DJ Serhat Serdaroğlu - Türkçe Set Vol 1 (Club Mix 2014 Non Stop) [FREE DOWNLOAD]

24 Şubat 2015 Salı

Sevgili Günlükcüm / 19

                                                              24.o2.2o15  /  Salı

Sevgili Günlükcüm ,

14 Şubat Nişan Törenimizin ardından üzerimden çok büyüüük bir yük kalktı.. Kız isteme , Söz ve Nişan telaşını kimse yaşamadan bilemezmiş onu anladım.. Son günlerde iştahımın kesilmesi , olur olmadık yerlerde ergenüsler gibi sivilcelerimin çıkması,  çabuk sinirleyip parlayan ve hemencecik sönen ben bir sinirlenince bir daha sönmez olmuştum.Daha bir sürü şey.. O gün gelip çattığında ise yapmış olduğum o kadar stres,o kadar heyecan bir anda sönüvermişti.Sanki o anları ben yaşamıyor gibiydim , bir rüyaydı sanki :) Hani derlerdi de inanmazdım ,bitecek gidecek sen anlamayacaksın diye. Valla ne yalan söyleyeyim ne olup bittiğini inanın ki anlamadım. Bir baktım isteniliyorum , bir baktım yüzükler takılıyor , bir baktım pastayı kesmişiz.. Serhatıma yüzükler takılınca döndüm " bu kadar mıydı ben hiçbirşey anlamadım " diyorum :) " Valla bende anlamadım " diyordu.
Ertesi gün ağzım kulaklarında uyanmışım , kahvaltı yapıyordum . Haberleri okuyayım dedim ki Özgecan'ın haberini gördüm. Evet herkes facebook , twitter sosyal medya üzerinden hep paylaşmışlar fakat benim herhangi bir sosyal medya hesabım olmadığı için haberleri çok geç gördüm.Bir de koşturmaca halinde olduğum için inanın telefonu bile elime alamaz olmuştum..Gerçekten çok üzüldüm gencecik bir kız . Kimsenin kaderinde tecavüze uğramak veya ne bileyim öldürülmek yoktur. Allah iyiyi ve kötüyü ayırt etmen için akıl verir ama bazı insanlar (ki hakaret etmek istemiyorum ) bunu kullanamazlar...Buradan tekrardan ailesine başsağlığı diliyor, Allah sabır versin diyorum..Bu kadın cinayetlerinin ardından bir de Çengelköy'de ki şizofren adam'ın karısını öldürmesi , cesetini çöp konteynırlarına atma haberi de gündeme gelmez mi. Çengelköy'ün neresinde diye soruşturuyordum , bizim eve çok yakın bir yerde olduğunu gördüm. O günden sonra oradan her geçtiğimde o kadar korkuyorum ki :( Yemin ederim sokakta yürümeye korkar oldum.Biz çocukken alıp başımızı başka mahallelere giderdik , sahilde bisiklet sürmeye paten kaymaya giderdik şimdi bırakın çocukları dışarda görmeyi , kendim bile hava karardığında , işten çıktığımda yürümeye korkar oldum. Sürekli sağıma soluma dönüyorum arkamdan biri geliyor mu diye bakıyorum..Etrafımızdakilerin korkusundan biz şizofreniye bağlıyoruz..

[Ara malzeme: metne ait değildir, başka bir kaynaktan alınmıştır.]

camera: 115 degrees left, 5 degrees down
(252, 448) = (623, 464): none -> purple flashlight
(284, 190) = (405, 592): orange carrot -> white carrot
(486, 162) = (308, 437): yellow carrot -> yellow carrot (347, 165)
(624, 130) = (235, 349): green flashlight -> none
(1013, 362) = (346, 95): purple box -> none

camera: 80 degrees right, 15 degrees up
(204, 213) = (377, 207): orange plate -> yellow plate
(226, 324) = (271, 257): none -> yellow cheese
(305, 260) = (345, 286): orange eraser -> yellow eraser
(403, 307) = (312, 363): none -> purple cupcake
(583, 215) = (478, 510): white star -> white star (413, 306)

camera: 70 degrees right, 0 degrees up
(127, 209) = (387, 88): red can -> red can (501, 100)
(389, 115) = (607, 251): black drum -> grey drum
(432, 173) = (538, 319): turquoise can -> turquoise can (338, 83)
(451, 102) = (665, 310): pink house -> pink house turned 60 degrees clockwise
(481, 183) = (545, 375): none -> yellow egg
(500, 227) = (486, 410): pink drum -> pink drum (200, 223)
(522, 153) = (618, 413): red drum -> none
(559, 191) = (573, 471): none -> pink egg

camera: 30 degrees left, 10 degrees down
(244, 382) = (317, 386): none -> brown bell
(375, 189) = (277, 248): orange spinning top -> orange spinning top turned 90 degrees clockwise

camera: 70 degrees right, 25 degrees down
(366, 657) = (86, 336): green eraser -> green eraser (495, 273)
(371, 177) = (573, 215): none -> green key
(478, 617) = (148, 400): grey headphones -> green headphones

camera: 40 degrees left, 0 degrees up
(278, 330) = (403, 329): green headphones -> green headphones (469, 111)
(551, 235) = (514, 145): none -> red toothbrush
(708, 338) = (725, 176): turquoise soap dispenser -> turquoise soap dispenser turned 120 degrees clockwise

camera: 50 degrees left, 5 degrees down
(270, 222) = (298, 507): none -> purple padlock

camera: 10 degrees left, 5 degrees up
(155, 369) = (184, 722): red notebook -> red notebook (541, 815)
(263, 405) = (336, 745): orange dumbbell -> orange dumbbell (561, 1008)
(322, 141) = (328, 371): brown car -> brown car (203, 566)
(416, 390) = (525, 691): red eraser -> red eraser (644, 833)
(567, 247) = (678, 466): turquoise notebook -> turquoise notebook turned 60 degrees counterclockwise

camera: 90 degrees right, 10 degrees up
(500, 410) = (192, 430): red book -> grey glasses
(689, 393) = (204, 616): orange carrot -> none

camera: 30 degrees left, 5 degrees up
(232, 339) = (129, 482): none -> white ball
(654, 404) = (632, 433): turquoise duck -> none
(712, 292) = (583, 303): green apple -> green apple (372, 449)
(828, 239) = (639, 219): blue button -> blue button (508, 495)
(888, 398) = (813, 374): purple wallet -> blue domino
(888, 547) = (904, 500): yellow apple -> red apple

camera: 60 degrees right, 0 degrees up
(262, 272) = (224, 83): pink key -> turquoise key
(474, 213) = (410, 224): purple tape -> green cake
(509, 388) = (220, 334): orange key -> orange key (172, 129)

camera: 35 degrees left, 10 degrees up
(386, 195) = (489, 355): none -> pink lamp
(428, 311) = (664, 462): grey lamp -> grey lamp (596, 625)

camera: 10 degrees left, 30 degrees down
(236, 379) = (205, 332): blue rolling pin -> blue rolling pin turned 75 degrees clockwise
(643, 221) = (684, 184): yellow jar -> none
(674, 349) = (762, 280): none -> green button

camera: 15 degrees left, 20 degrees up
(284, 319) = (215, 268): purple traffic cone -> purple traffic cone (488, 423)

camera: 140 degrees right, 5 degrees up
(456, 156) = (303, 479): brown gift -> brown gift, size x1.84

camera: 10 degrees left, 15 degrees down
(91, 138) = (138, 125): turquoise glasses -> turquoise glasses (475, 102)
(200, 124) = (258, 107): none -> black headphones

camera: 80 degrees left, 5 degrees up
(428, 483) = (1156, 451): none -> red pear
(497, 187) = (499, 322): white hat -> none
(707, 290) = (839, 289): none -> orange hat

Neyse biraz güzel şeylerden bahsedelim ..

                               

17 Şubat Salı günü. Haberlerin "kar geliyor " diye bas bas bağırdığı bir güne uyanmıştım. Salondan bir baktım ki ne göreyim hava kar'lı değil tam tersi güneşli :) Shop yaptığım için bu kadar belirgin olduğunu düşünmeyin İstanbulda yaşayanlar bilirler bildiğiniz hava günlük gülistanlıktı :) Neyse bizde arkadaşım Sevdayla haberleştik işe giderken ve dönerken onunla birlikte gidip dönüyorum bizim evin bir alt sokağında oturuyorlar."Canım arabayı alacak mısın hava da güneş var ama " dedim. Sevda ' da " Bende baktım hava güzel gibi arabayla aynı saatte buluşalım " dedi. Okeyleştik. Evden çıktığımda kutuplardaydım sanki "kar soğuğu" dedikleri soğuk resmen vardı. Mesai başladı öyle ki biz arkadaşım Nurayla cam kenarında oturduğumuz için güneşli havalarda perdeyi kapatsak bile ekranımıza çok güneş vurur gözümü kısarak bir sağa bir sola kaya kaya işlerimizi yapmaya çalışırız. 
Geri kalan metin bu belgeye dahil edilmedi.